You may be thinking about implementing a Lean Strategy in your organization. Or maybe you just you haven't heard much about lean and you want to find out what everyone is talking about.
Wherever you are on your journey here are a few of the most common reasons organizations and individuals embark on the "lean journey".
Some of the small and medium sized organizations have realized that in today's global market it is not only tough to compete but very hard to survive. With the internet now reaching all around the world our competitors can research and access information with the click of a button. Along with the digital power of the internet many markets have been forced to be cheaper and quicker with no spared expense of quality. This means long lead times, safety stock, batches of inventory and excessive queue times must be eliminated. Whether you're in manufacturing or service the solution is lean. Lean is a continuous improvement strategy that a company embarks on to maximize customer value and minimize waste. The term "Lean" was first used in the book The Machine That Changed the World by James Womack. A lean organization focuses on providing complete value or Value added activities to their customers. Lean truly enables a company to focus on what customers want, while increasing satisfaction, improving a company's competitive market and ultimately enabling anybody to change for the better. What are those changes that we refer to as better?
Here are four changes you can expect as a result of a lean implementation:
1. The first and most obvious reason we will list is that a Lean Strategy Removes waste. Lean places a strong focus on what is known as Muda and the elimination of the 8 forms of waste. Those 8 forms of waste are Transportation, Inventory, Motion, Waiting, Over Processing, Over Production, Defects and underutilized Skills. By eliminating waste a company spends more time creating value and less time on wasteful activities. Let's look at an example. Valentine's day you're looking to go out to dinner with your family. When you place your wallet in your pocket do you put it their to wait in line? probably not. How about for the restaurant to rework your food? Hopefully not. No you probably put your wallet in your pocket to purchase food that you're going to eat and contribute to the transformation of the ingredients into the food you're going to eat. Those activities that you the customer are not willing to pay for are what we call waste. Lean works to drive these hidden costs out of processes.
2. Lean Brings People together. In order to build a lean organization a company must recognize the need for change. The strategy requires buy in from every level of an organization and asks that all team members are focused on doing their part. Principle number 10 in The Toyota Way: 14 Management Principles, Dr. Jeffrey Liker writes: "use cross-functional teams to improve quality and productivity and enhance flow by solving difficult technical problems." He goes on to say: "empowerment occurs when people use the company's tools to improve the company." While it's true individuals create value the simple idea that lean tools require interaction and teamwork helps us begin to understand why the development of people and healthy culture is so important to the strategies success.
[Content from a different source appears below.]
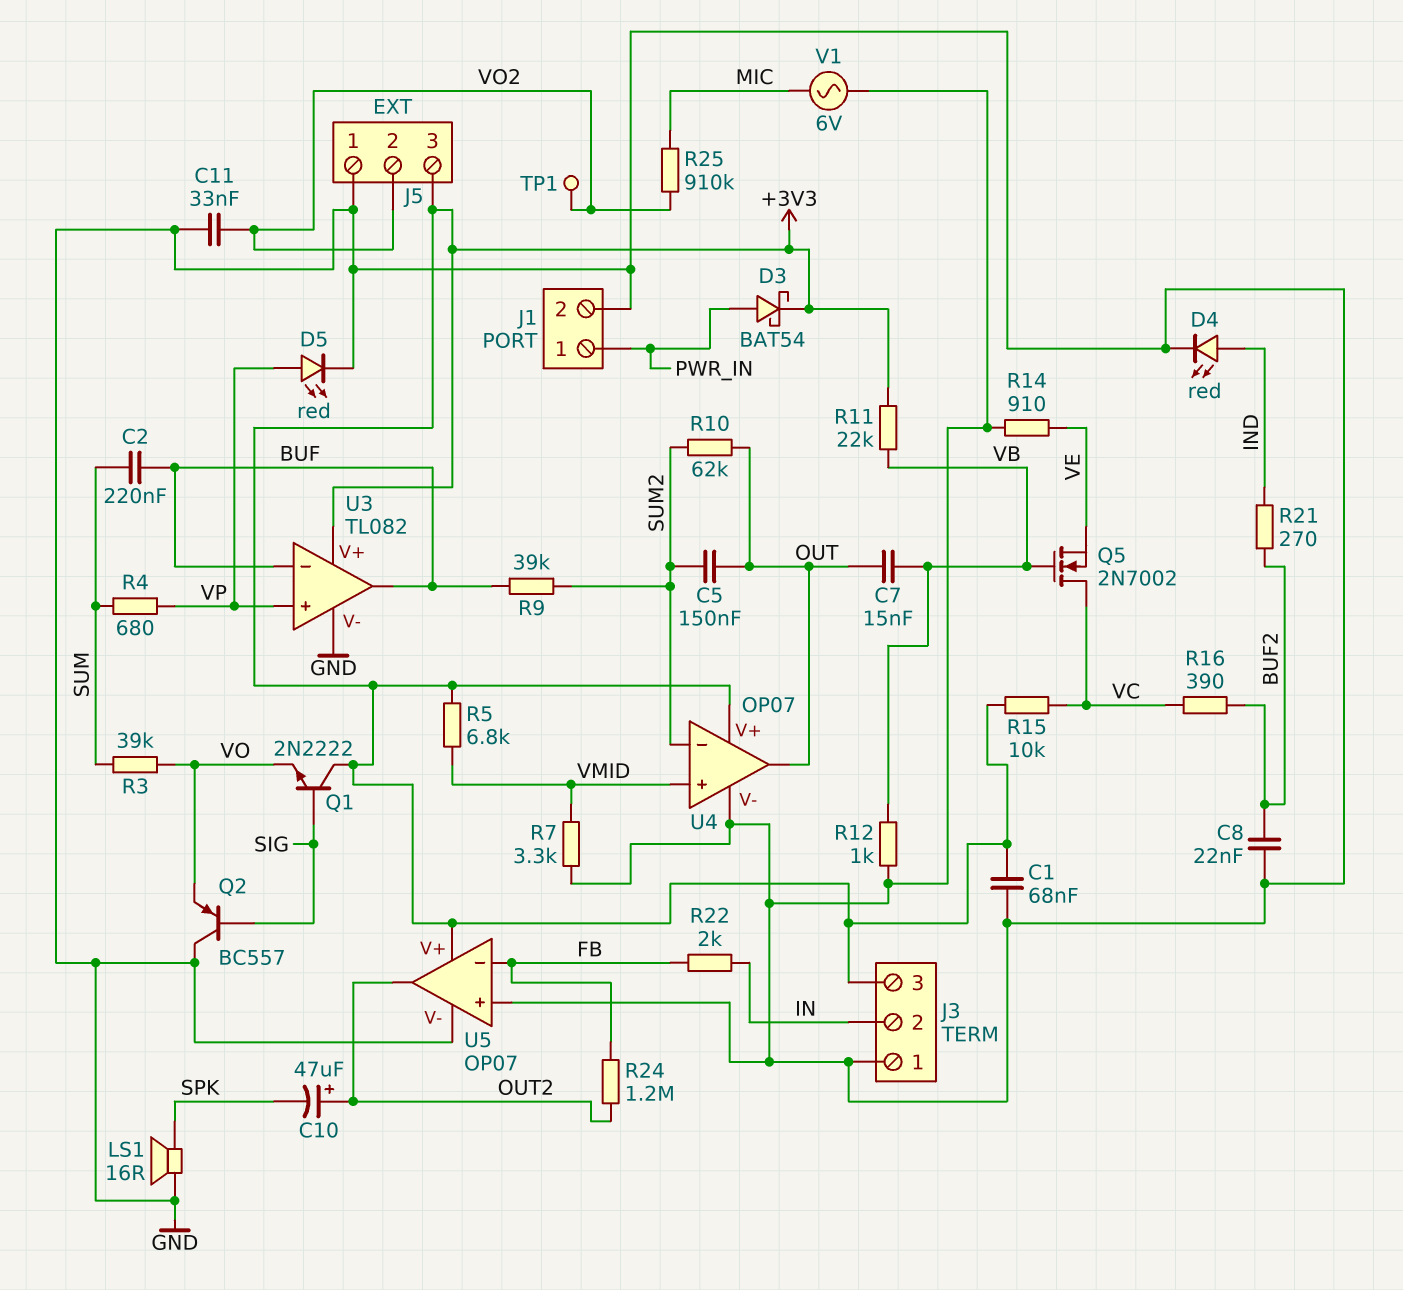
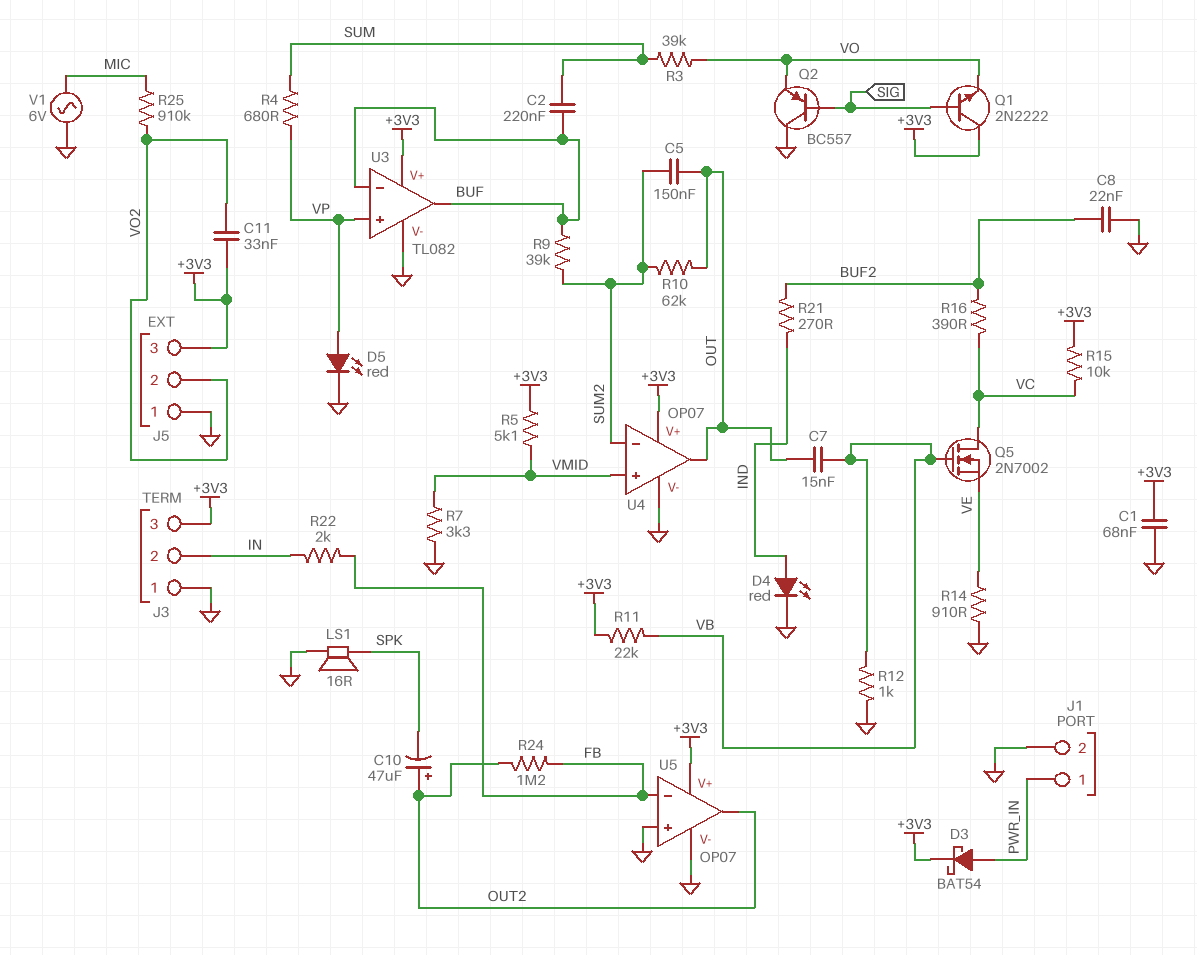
C11: 33nF (GND, VO2) -> 33nF (+3V3, VO2)
R5: 6.8k (+3V3, VMID) -> 5.1k (+3V3, VMID)
TP1: test point (VO2) -> none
3. The Pursuit of Perfection. One of the best part about a continuous improvement strategy like lean is the continued focus on improving. The term kaizen suggests that it is through small incremental improvements that breakthrough results are created. If we look into the North American definition of kaizen we see the word "continuous" used alongside the word improvement. One synonym for the word continuous is constant. Constant means to happened all the time or very often over a period of time. By understanding this definition, we understand that Kaizen or continuous improvement is not so much an activity or a project as it is a part of our work ethic and culture that helps us to pursuit perfection and never give up.
4. Streamlines Processes, implementing lean helps companies dramatically streamline their processes. This includes office functions, manufacturing tasks, educational organizations and healthcare environments. If you have a process it can be improved, if you don’t it can be created and standardized. This enables companies to work to their full potential which results in a reduced operational expenditure along with increased speed and service to the market.
In Short a Lean Strategy really is the improvement strategy. Although these are only four reasons a company might embark on a lean journey, there really is no question that if you are looking to grow, transform and survive in today's global market lean must be a part of your organization or skill set.
What reasons can you think of that may cause a company or an individual to shy away from lean?